Karl sipped iced tea as he slowly read The
Ghosts of Benedict Canyon, absorbed in a story about a wardrobe assistant at
Paramount who found a box packed with beautiful, expensive clothes. After admiring the
clothes the woman discovered, much to her surprise, the name SHARON TATE stenciled on the
inside of the lid. She took the box home with her to Hermosa Beach, where over a light
supper alone, she couldn't stop thinking about the clothes: "Did these fabulous
Cardin dresses and Pucci pantsuits once belong to the one and only Sharon Tate? Although I
never met Sharon, her death ten years earlier had really affected me, to such a point
where I didn't trust a soul for a long time. Sharon had everything going for her until
those evil monsters took it all away. It really was the end of the Sixties. For some
reason the clothes brought back a lot of bittersweet memories. I just couldn't rest until
I knew the truth. I had decided to check film stills at the studio Monday morning to see
if she'd worn them in any of her films. Also, the clothes smelled faintly of Me by Helena
Rubinstein, a tuberose and lime blossom perfume I'd worn in the sixties. If Sharon Tate
wore Me, then it would be safe to say these clothes really were hers. On top of all these
emotions I couldn't stop thinking it was wrong of me not to send the clothes to Roman
Polanski.
"Later on that night after Police
Woman, my sister, a highly successful script supervisor, called from Tennessee where
she was working on the set of a Carol Lynley Movie of the Week. Complaining of
debilitating insomnia, she was afraid of being fired if she didn't get some sleep. Her
idea was that I make a tape-recording of the soothing Pacific surf and send it to her.
Like me, my sister lives at the beach so she's used to falling asleep to the sound of
crashing waves.
"So I went out on the deck of my beach
house, set a tape recorder in the butterfly chair and pressed RECORD. The next morning I
listened to the tape. Crashing waves, the surf's ebb and flow, it was very calming. But
then, literally out of nowhere, a woman's voice became audible, a distant whisper twirling
in the surf. I rewound the tape, raised the volume, held it to my ear. Without a doubt-and
I still have the tape to prove it-the voice said, 'Keep the clothes...keep the
clothes...this is Sharon...keep the clothes.'"
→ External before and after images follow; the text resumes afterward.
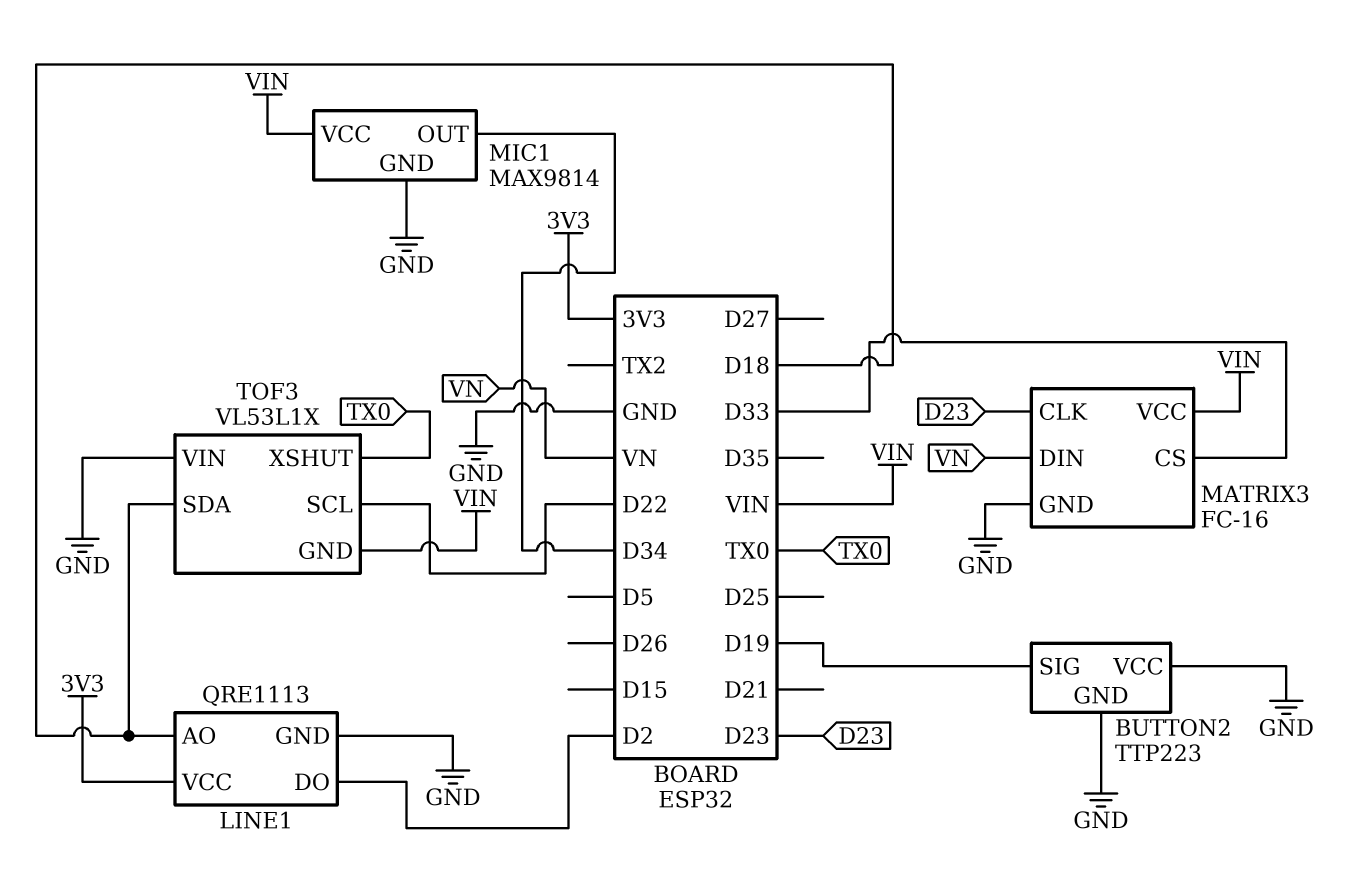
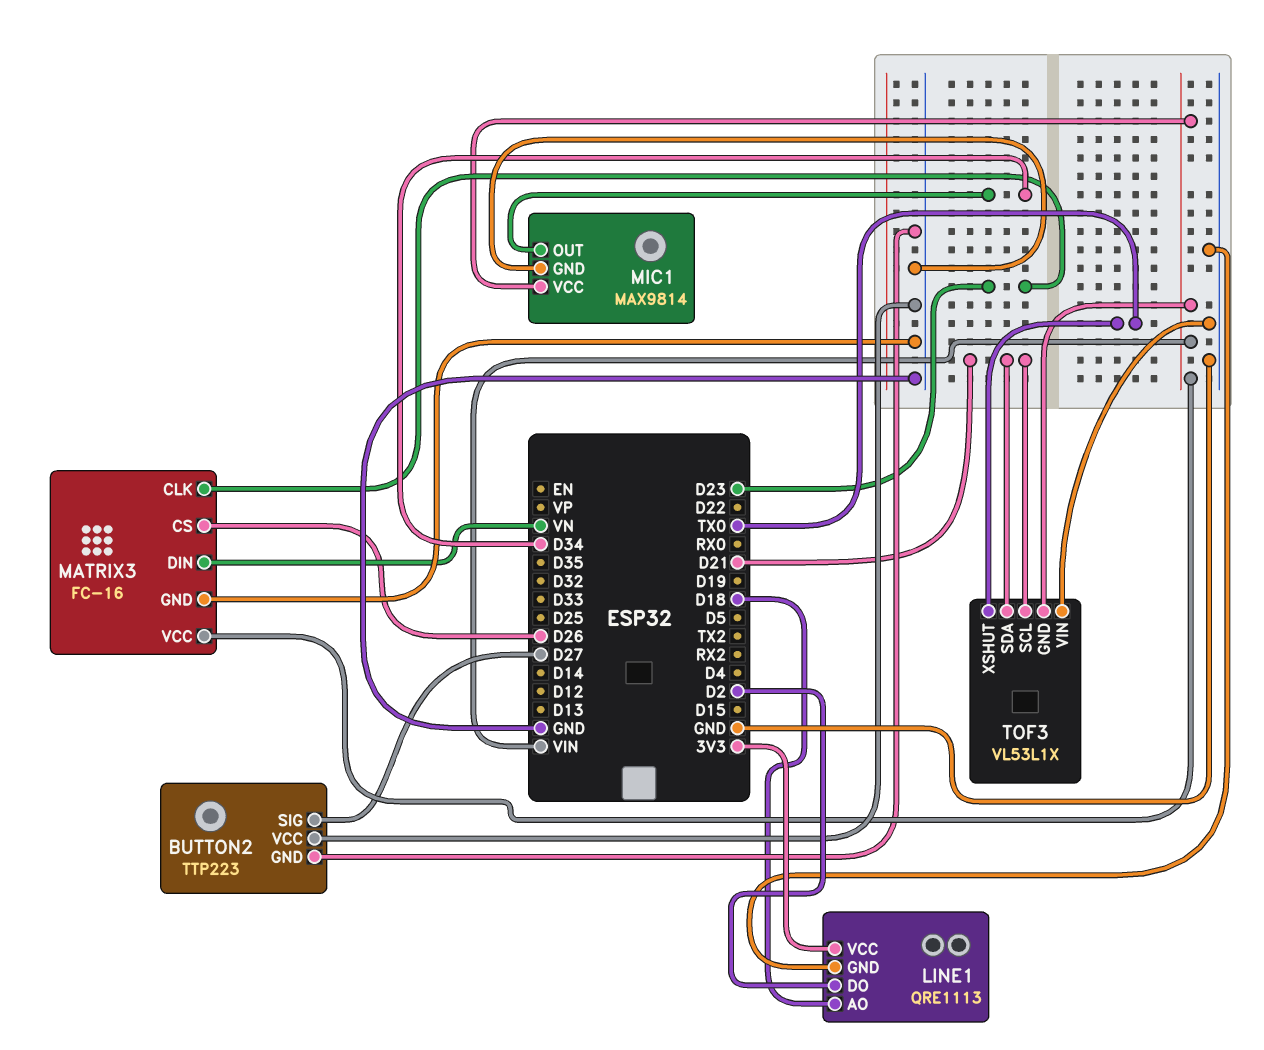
BUTTON2 pin SIG: D19 -> D27
MATRIX3 pin CS: D33 -> D26
TOF3 pin SCL: D22 -> D21
TOF3 pin SDA: D18 -> D21

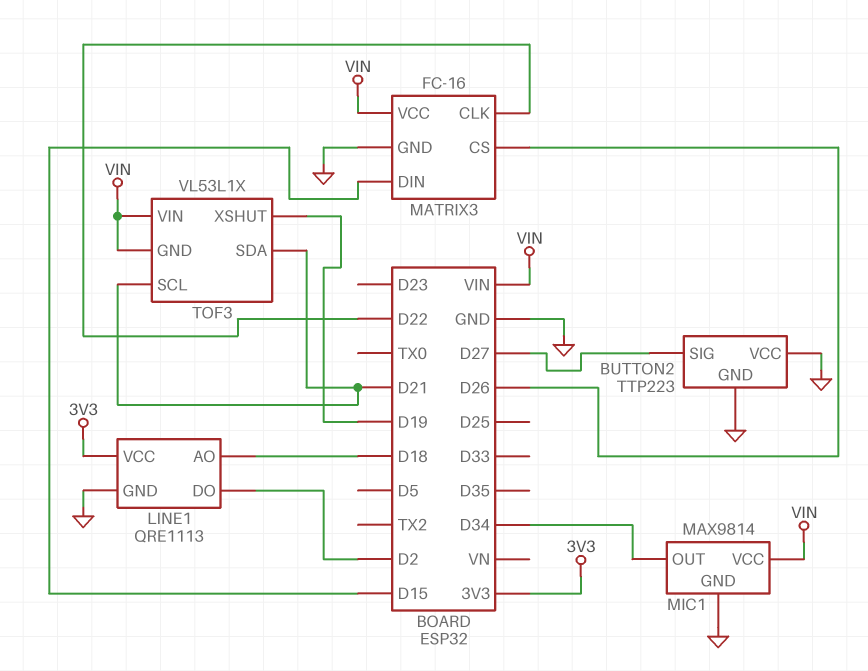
MATRIX3 pin CLK: D23 -> D22
MATRIX3 pin DIN: VN -> D15
TOF3 pin VIN: GND -> VIN
TOF3 pin XSHUT: TX0 -> D19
Chills raced up and down Karl's body, sending
him under his bed in search of a cassette.
"Hiding something under there?" his
mother asked, poking her head in.
Karl sat up. The bags under his mother's eyes
were darker, heavier than usual. "No, I'm getting a tape."
"Well, your dad's gone to the fires in
Malibu so you better fix yourself something."
"Are you mad at me, too?" Karl asked,
hoping she'd mention his swollen lip.
"No, I'm not mad, do whatever you want, I'm
too tired to get worked up about anything." She paused, her eyes looked desolate and
dull. "You want to play with little figurines and dolls, fine. Just try to keep this
stuff from your father because I'm the one who gets in trouble."
Karl thought of a snapshot of his mother taken
in 1966. She sits at the top of a water slide, joyful smile, long blond hair falling over
tan shoulders, ample bosom, daisy- print bikini. Held to the refrigerator with a fire hat
magnet, it was everyone's favorite picture of her, and an image Karl had seen ten times a
day for most of his life. Now and then, Karl peeked under his door and saw his mother
eating ice cream, staring at the picture.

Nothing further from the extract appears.